When you first realized Emilee was anorexic, can you tell our audience what some of the things you tried to do were and where the health system fell short?

We read many books on anorexia and we helped Emilee find a counselor. Jack and I also began seeing a counselor. When things got harder for Emilee, she came home to live, for seven months. That was a time we treasure. Emilee made progress, gained weight, and began building her own home, however, a little over a year later, Emilee said the eating disorder was getting the best of her and that she needed more help than was available in the Rochester area. She went to another state for treatment, but she was back home ten days later. Her insurance provider stopped payment after she gained two pounds, due to the fact that she was at 75% of a low-normal Body Mass Index. Residential Treatment costs upwards of $30,000 a month. Her insurance company also refused to pay for her to be treated at the outpatient eating disorder center that had recently opened in Rochester. Initially, it was the insurance provider that let her down. They told her she wasn’t sick enough to remain in treatment.

It seems our current health system is the one that really failed Emilee. What do you think could have been done differently that could have helped save Emilee?

I believe Emilee would have benefitted from a mental health system that consisted of a team that communicated with each other, inside and outside of hospitalizations.

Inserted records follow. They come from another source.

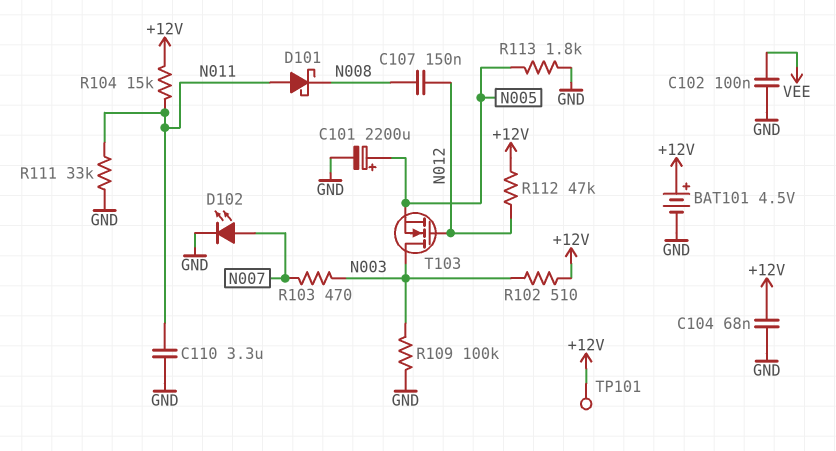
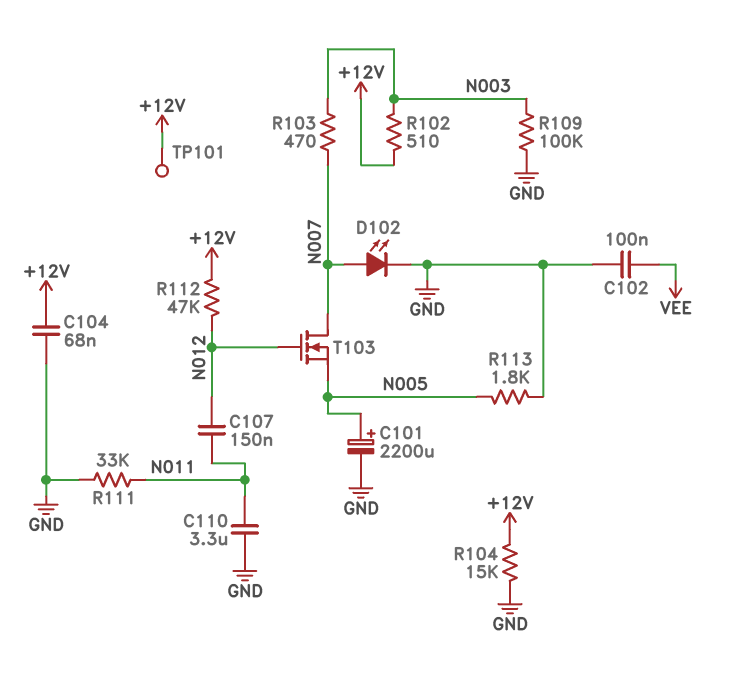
BAT101: 4.5V (plus +12V, minus GND) -> none
C107: 150nF (N008, N012) -> 150nF (N011, N012)
D101: schottky (A N011, K N008) -> none
R104: 15k (+12V, N011) -> 15k (+12V, GND)
T103: NMOS (G N012, D N003, S N005) -> NMOS (G N012, D N007, S N005)

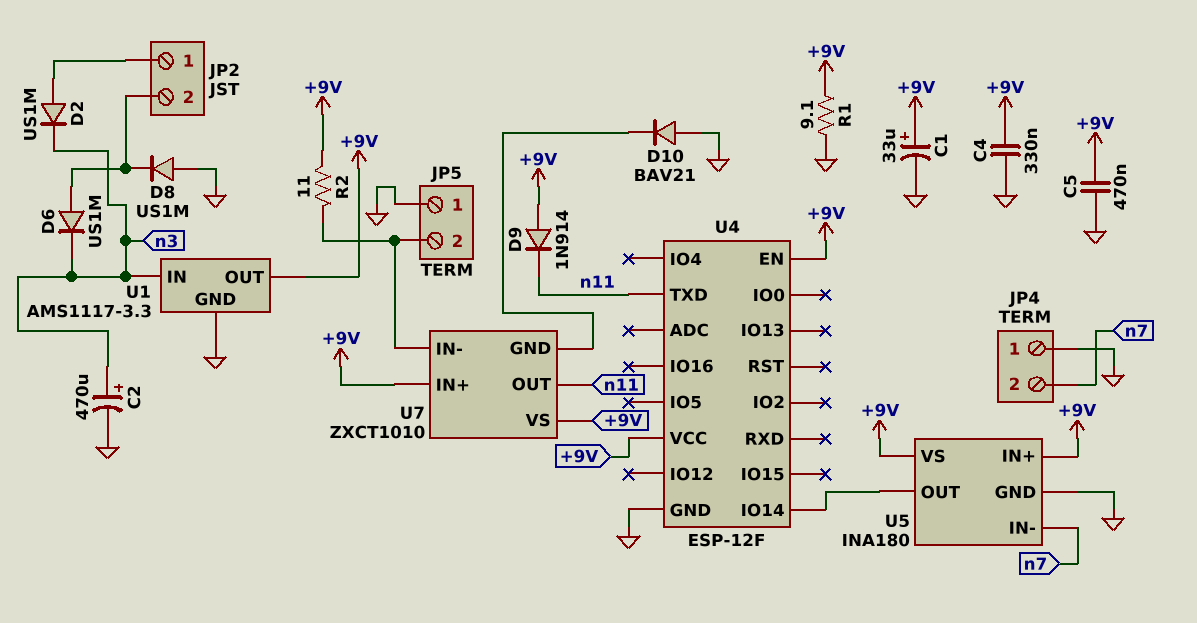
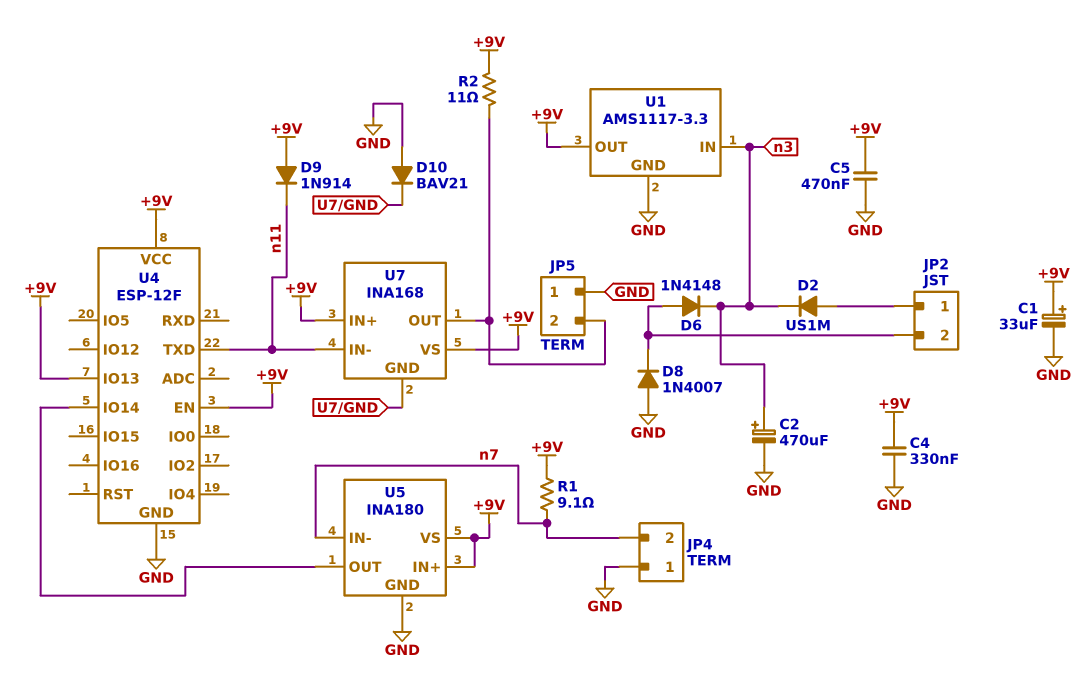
D6: diode US1M (A JP2/2, K n3) -> diode 1N4148 (A JP2/2, K n3)
D8: diode US1M (A GND, K JP2/2) -> diode 1N4007 (A GND, K JP2/2)
R1: 9.1 (+9V, GND) -> 9.1 (+9V, n7)
U4 pin IO13: none -> +9V
U7: ZXCT1010 -> INA168
U7 pin IN-: JP5/2 -> n11
U7 pin OUT: n11 -> JP5/2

We need a system that gets people the help they need before they are rendered to ill function. We need the medical community to receive more education about eating disorders, so eating disorders are recognized and treated sooner. We need the insurance industry to be on board with recommended treatment, they are part of the team. We need a system where there is collaborative, I could think about was what Emilee was going through. It wasn’t supposed to happen the way it did. It all came down to a decision that had to be made on the spot, a misunderstanding, and a legal system we had no experience with.

What is one bit of advice you would tell parents in this situation that you wish someone had told you?

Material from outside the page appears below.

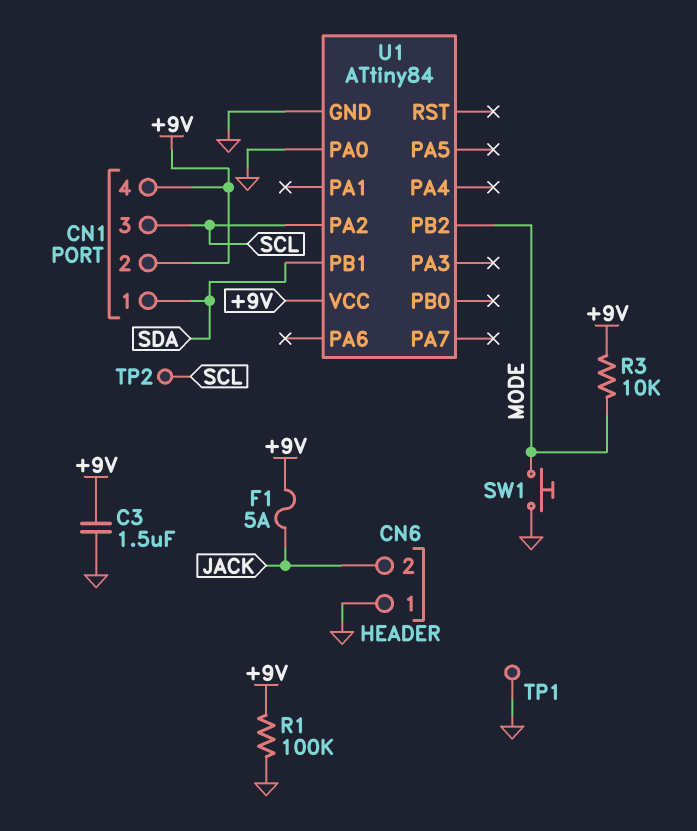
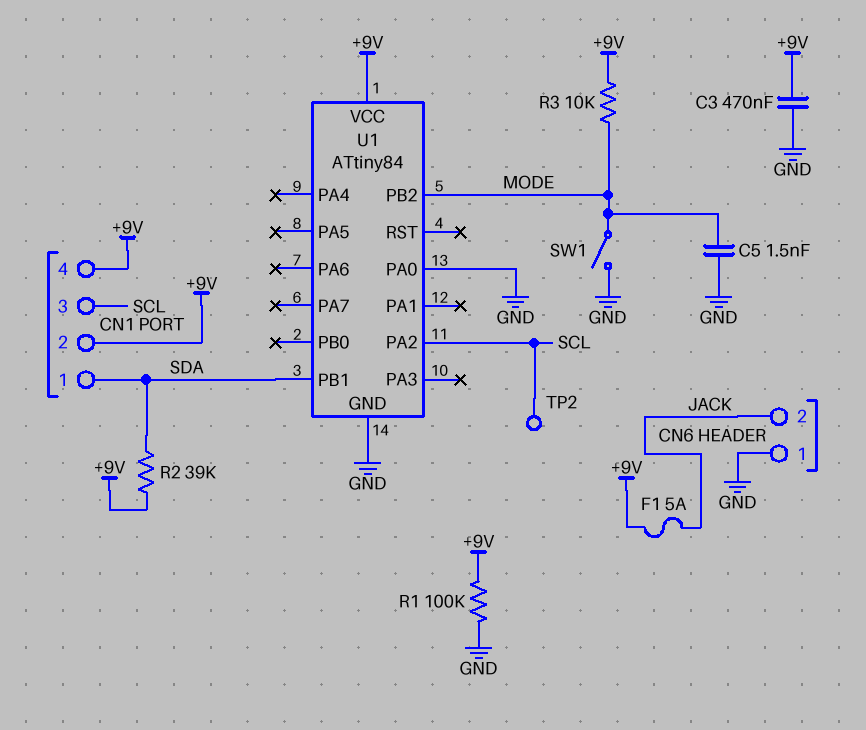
C3: 1.5uF (+9V, GND) -> 470nF (+9V, GND)
C5: none -> 1.5nF (GND, MODE)
R2: none -> 39k (+9V, SDA)
SW1: button (GND, MODE) -> switch (GND, MODE)
TP1: test point (GND) -> none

Take the diagnosis of anorexia as seriously as would a cancer diagnosis. Or even more seriously than a cancer diagnosis. The mortality rate associated with anorexia is 12 times higher than the death rate of ALL causes of death for females 15-24 years of age, according to the National Association of Anorexia Nervosa and Associated Disorders (ANAD).
Without treatment, up to 20% of people with serious eating disorders will die (ANAD).

Do you think the healthcare system has made any progress at all since 2010?

Yes, I believe there has been some progress made. Recent research is helping physicians and other medical professionals understand more about the disease and how it affects the brain. The progress that’s been made is a start, it’s a ripple in the water, but we need to make waves. We have a long way to go and a lot more to learn.

What are some of the things you think that Emilee would want us to know about her? What would she say to others with eating disorders?

Emilee would want you to know that she was witty, funny, humble, and hard-working. She liked being athletic and strong. She would tell you that we shared a very special, close relationship, and that she loved her family, her friends, and that she loved helping people. She had hoped to one day to volunteer her time with autistic children. She loved children, animals, and most especially, she loved her dog, Duncan. As far as what she would say about eating disorders, I think she would say, she wished they didn’t exist. Maybe someday they won’t.

Is there anything else you would like to share with our audience?

Through our journey we’ve discovered that everybody knows someone with an eating disorder. There is hope and people do recover. The earlier treatment can begin and the sooner families and loved ones can learn how to support the person with the illness, the better. Shame, stigma, and the eating disorder itself, stop people for reaching out for help. This is true of all eating disorders. Individually and collectively, we need to do better.